Sperimentazioni, pena di morte ed angoscianti immedesimazioni

Articolo di Livio Meo - Pubblicato lunedì 4 febbraio 2008

Nell’incontro avvenuto al Palazzo Bomben di Treviso tutti gli attori dell’opera di Reginald Rose hanno parlato del loro rapporto con il testo e di altre curiosità.

Nel dramma messo in scena dalla compagnia guidata da Alessandro Gassman ci sono due personaggi caratterizzati dalla loro inconcepibile cattiveria: uno è un padre di famiglia, il cui figlio è scappato di casa lasciando aperta una profonda ferita nell’animo del genitore, l’altro è un uomo profondamente razzista che, a causa di cattive esperienze vissute, odia profondamente tutti gli immigrati con i quali viene a contatto. Il ragazzo, che deve essere sottoposto al verdetto della giuria popolare nella quale vi sono anche questi due soggetti, è un ispano-americano ed è accusato di parricidio, questo lo rende un facile bersaglio per un vendetta dei due personaggi magistralmente interpretati da Manrico Gammarota e Sergio Meogrossi. Questi due attori hanno trovato molta difficoltà nel convivere coi loro personaggi scenici ed in particolare Meogrossi, che recita la parte del malvagio razzista, odia la sua “parte scenica” e quando anche il pubblico, come dice l’attore stesso, apostrofa volgarmente il suo personaggio, da una parte si avvilisce per aver rappresentato un simile carattere, dall’altra si compiace per aver avuto la prova della sua ottima recitazione.

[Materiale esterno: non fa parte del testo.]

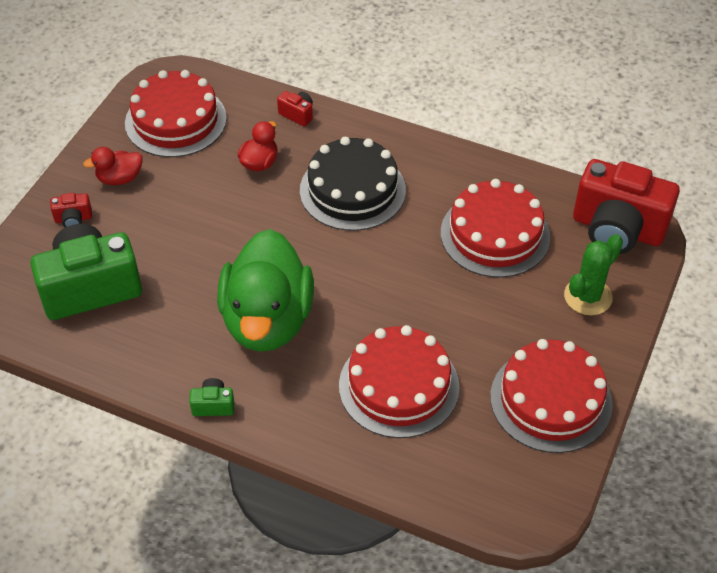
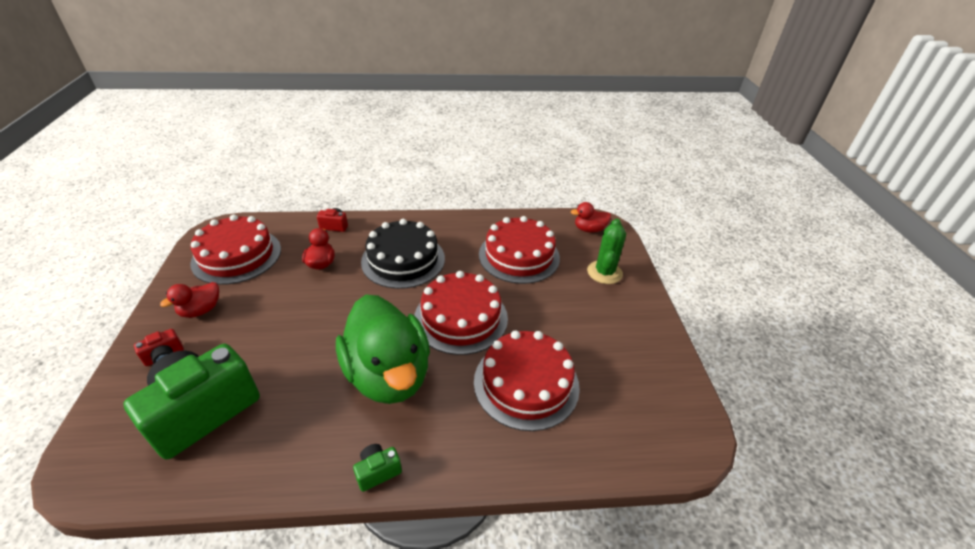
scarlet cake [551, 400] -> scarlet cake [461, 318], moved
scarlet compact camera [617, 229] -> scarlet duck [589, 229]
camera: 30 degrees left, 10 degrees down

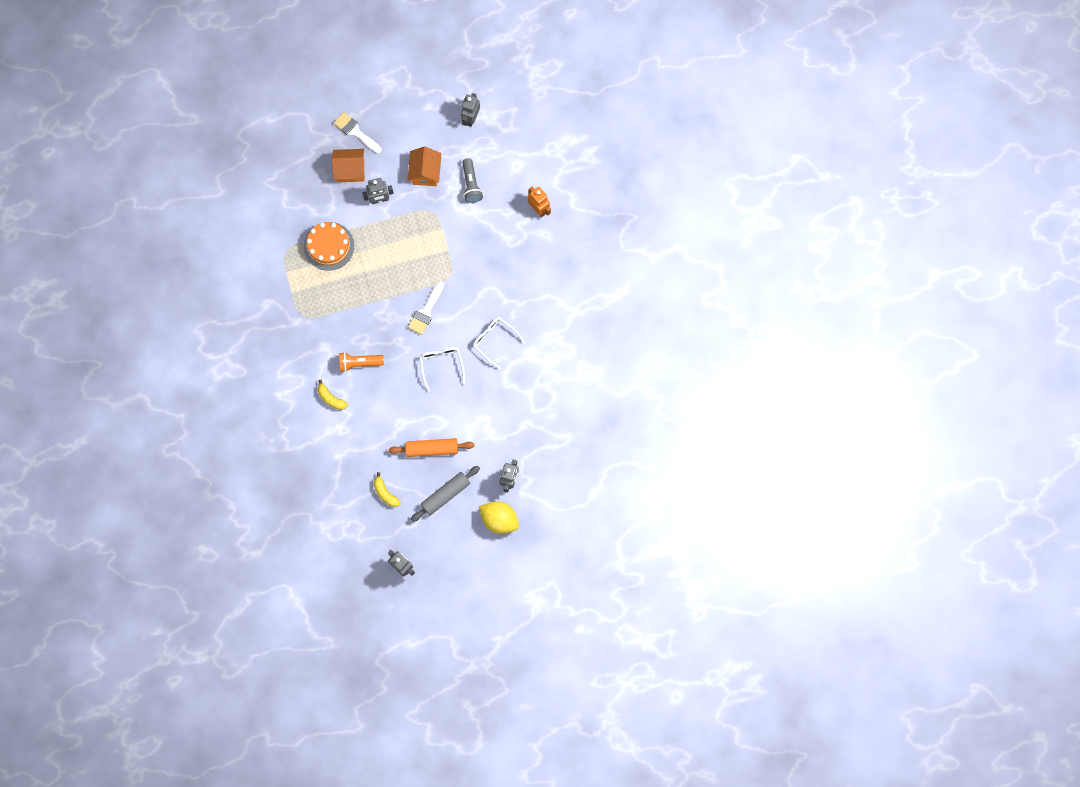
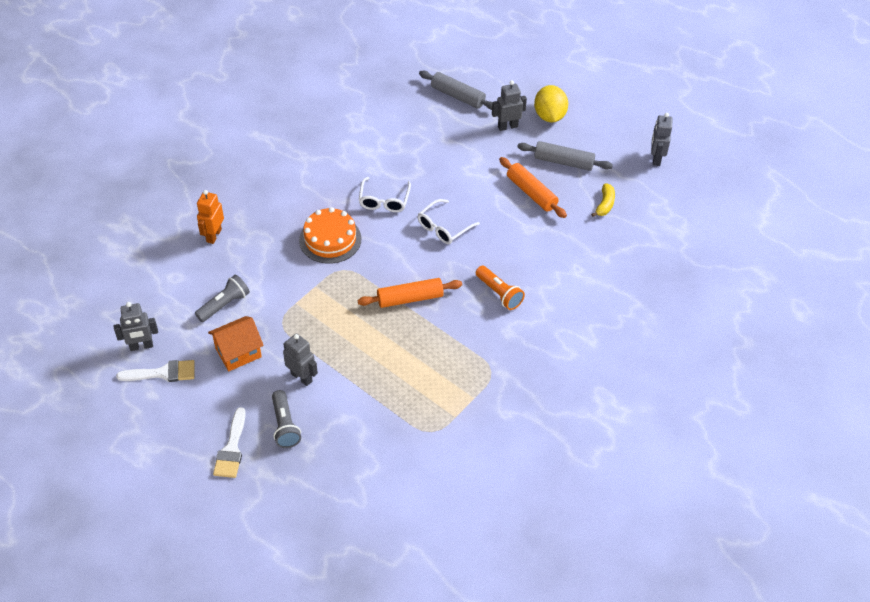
orange-coloured cake [329, 246] -> orange-coloured cake [330, 239], moved
bright yellow banana [331, 398] -> none
orange-coloured cottage [350, 170] -> ash-grey flashlight [285, 426]
snow-white paint brush [426, 311] -> snow-white paint brush [163, 373], moved
none -> orange-coloured dough roller [410, 298]
none -> ash-grey dough roller [458, 96]
camera: 125 degrees left, 25 degrees down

Analizzando la vicenda si possono grossolanamente suddividere i personaggi in buoni e cattivi, identificando in questi ultimi, i due uomini che reputano colpevole il ragazzo basandosi solo sui loro pregiudizi. Ma in realtà si potrebbero considerare negativamente tutti i giurati, infatti nessuno di essi, escluso quello interpretato da Gassman, aveva inizialmente riflettuto sulla possibile innocenza del giovane ma lo avevano repentinamente condannato alla sedia elettrica. Da sottolineare che la rappresentazione dell’opera ha il patrocinio di Amnesty International e sono chiare ed esplicite nel testo di Rose le critiche alla pena di morte, ancora oggi applicata in molti paesi.

Interessante notare come Gassman abbia deciso di inserire degli espedienti cinematografici per rendere più particolare la messa in scena; diversi spunti sono stati presi da tecniche usate nel cinema per girare film negli studios, come ad esempio quello di simulare la caduta della pioggia dirigendo getti d’acqua sulle vetrate delle finestre. Nel progetto iniziale, poi abbandonato, l’entrata in scena dei dodici giurati doveva essere accompagnata dallo scorrere di immagini, proiettate sul telo antistante alla scene, in modo che ogni personaggio fosse presentato con una simpatica gag prima di entrare nella camera del giudizio; come nel caso dell’entrata del personaggio più anziano, che doveva essere virtualmente accompagnato da Marylin Monroe.

L’arma vincente di questa rappresentazione è comunque l’impressionante recitazione di tutti gli attori ed in particolar modo di Gammarota e Meogrossi, che hanno saputo trasmettere la malvagità e la prepotenza dei personaggi più intransigenti del testo di Reginald Rose.